The European grocery market grew at the lowest level on record during the second quarter of 2016 with the UK having its worst performance for nearly two years, according to new trade figures published today by market analysts, Nielson.
“Prices paid for fast-moving consumer goods (FMCGs) in Q2, 2016, rose just 0.7% year-on-year, whilst volumes rose 0.1%, the lowest level for over two years,” said Nielson. “Consequently, grocery retailers saw a 0.8% increase in takings at the till, the lowest ever figure since measurement began in the final quarter of 2008.
Across the 21 European countries measured, Turkey had the highest growth in takings at the tills (+8.9%), followed by Norway (+3.5%) and Sweden (+3.2%). At the other end of the scale, the biggest declines were in Greece (-7.2%) and Finland (-4.6%).

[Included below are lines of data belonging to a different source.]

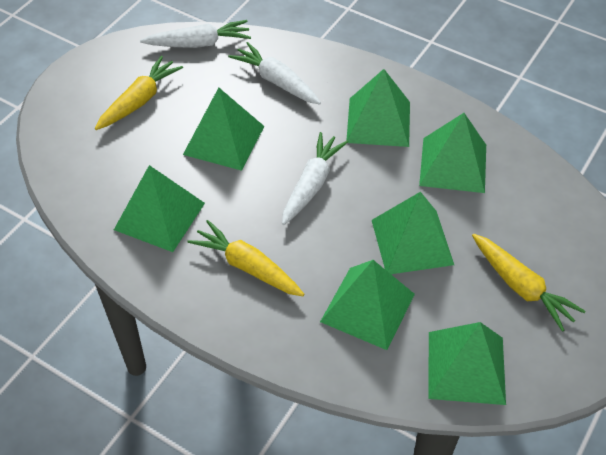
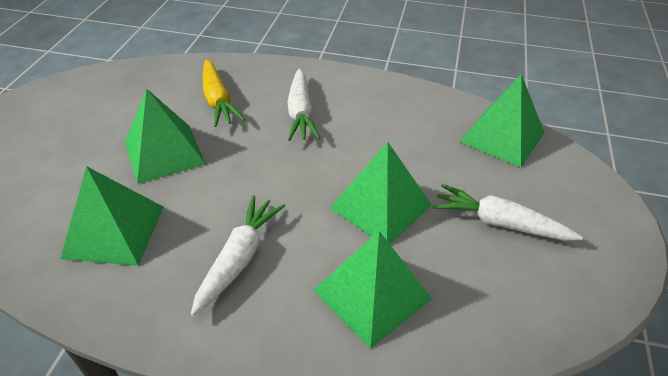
green pyramid: 7 -> 5
yellow carrot: 3 -> 1

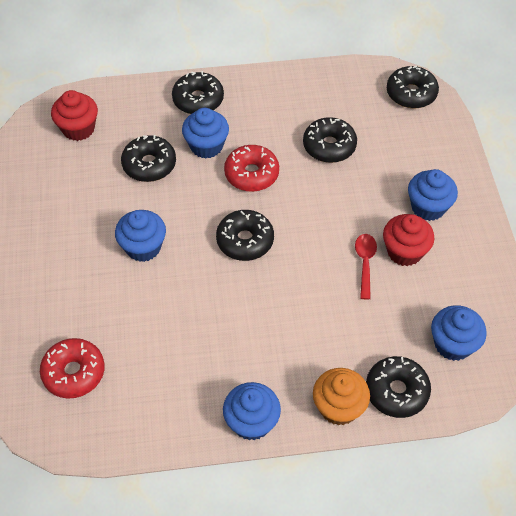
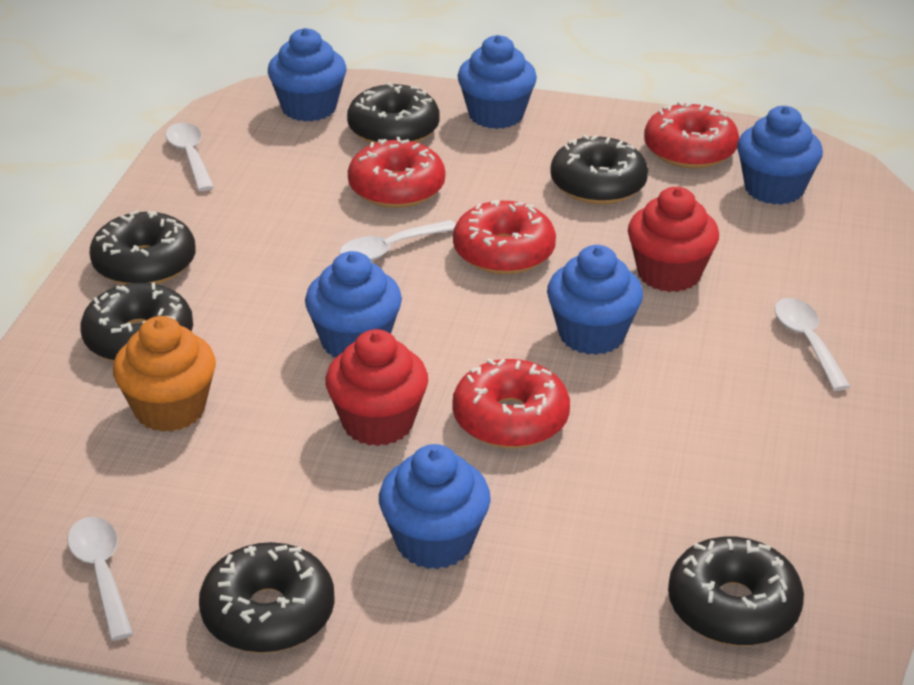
blue cupcake: 5 -> 6
red donut: 2 -> 4
red spoon: 1 -> 0
white spoon: 0 -> 4

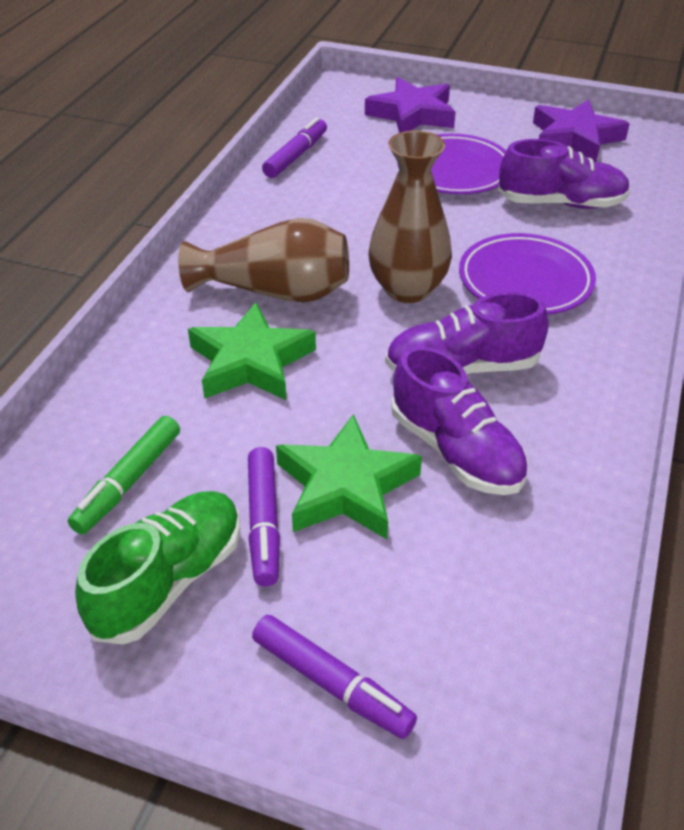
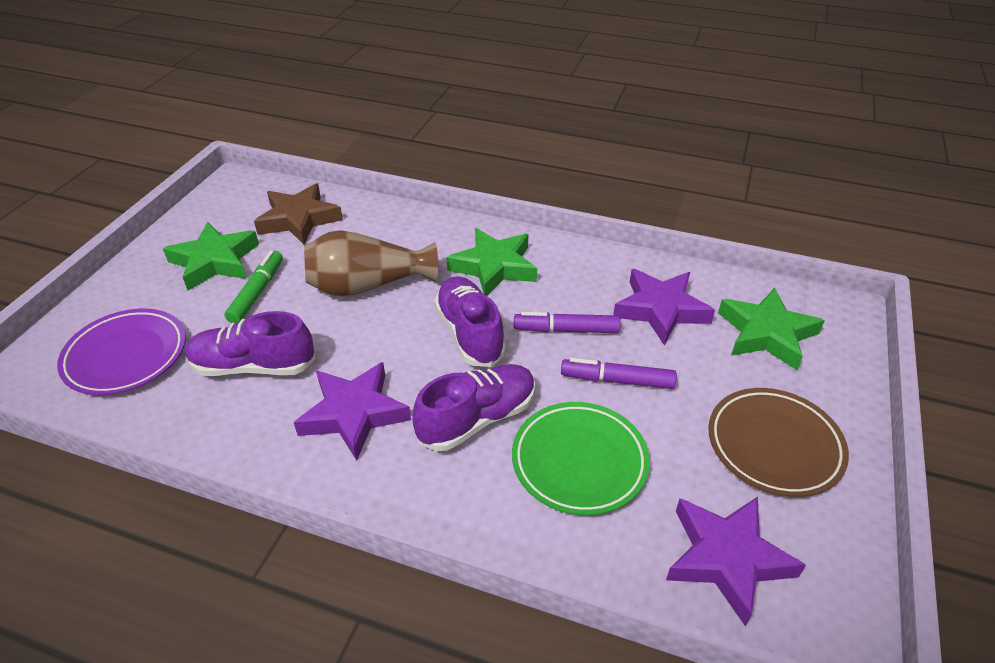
brown plate: 0 -> 1
brown star: 0 -> 1
brown vase: 2 -> 1
green plate: 0 -> 1
green shoe: 1 -> 0
green star: 2 -> 3
purple marker: 3 -> 2
purple plate: 2 -> 1
purple star: 2 -> 3

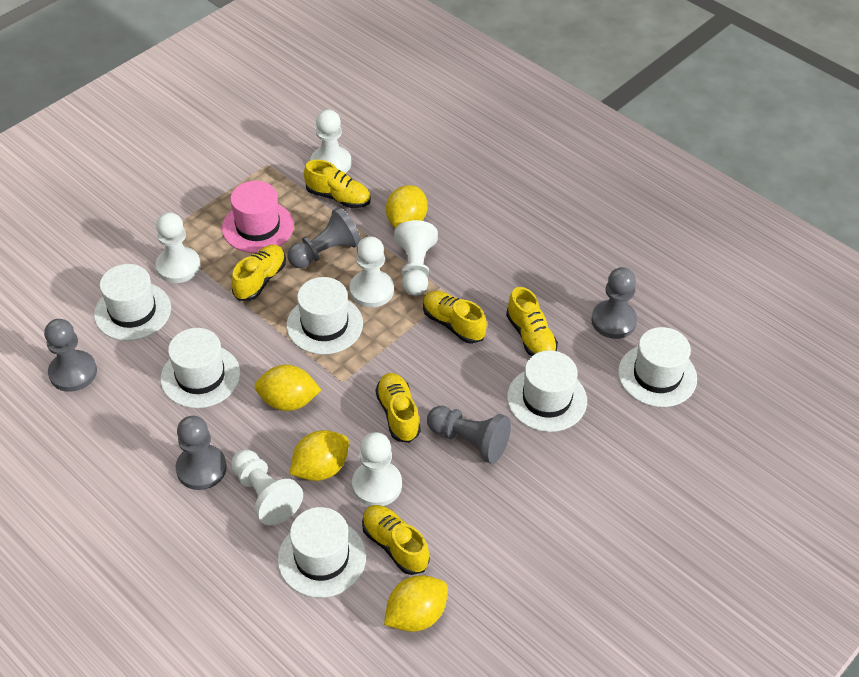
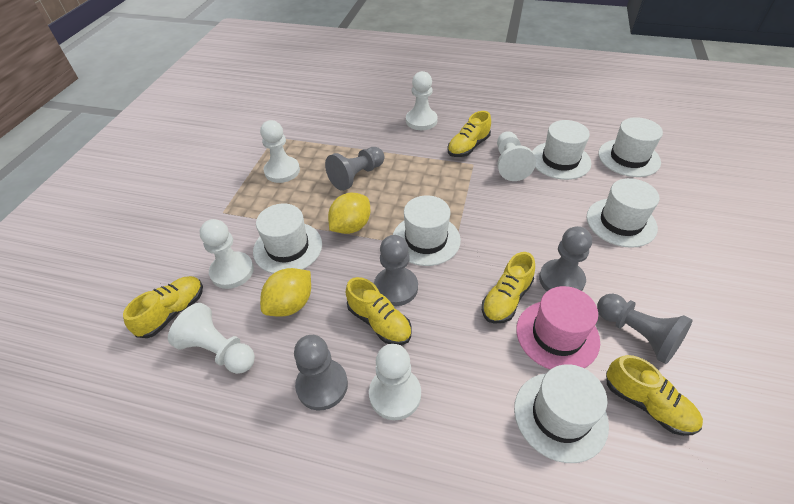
yellow lemon: 4 -> 2
yellow shoe: 6 -> 5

Of the big five western European markets, Spain (+2.1%) had the highest growth, followed by Italy (+1.2%).
The UK, meanwhile, had its worst performance for nearly two years (-1.6%), having the lowest growth among this group and the third lowest among all 21 countries.
“The historically low performance across Europe is driven by two factors,” said Nielsen’s European director of retail insights Jean-Jacques Vandenheede.
“The negative effect of Easter not occurring in Q2 this year but doing so last year, followed, more significantly, by very low growth in France and Germany and the noticeable decline in the UK, which is being driven by fierce price competition among the retailers.”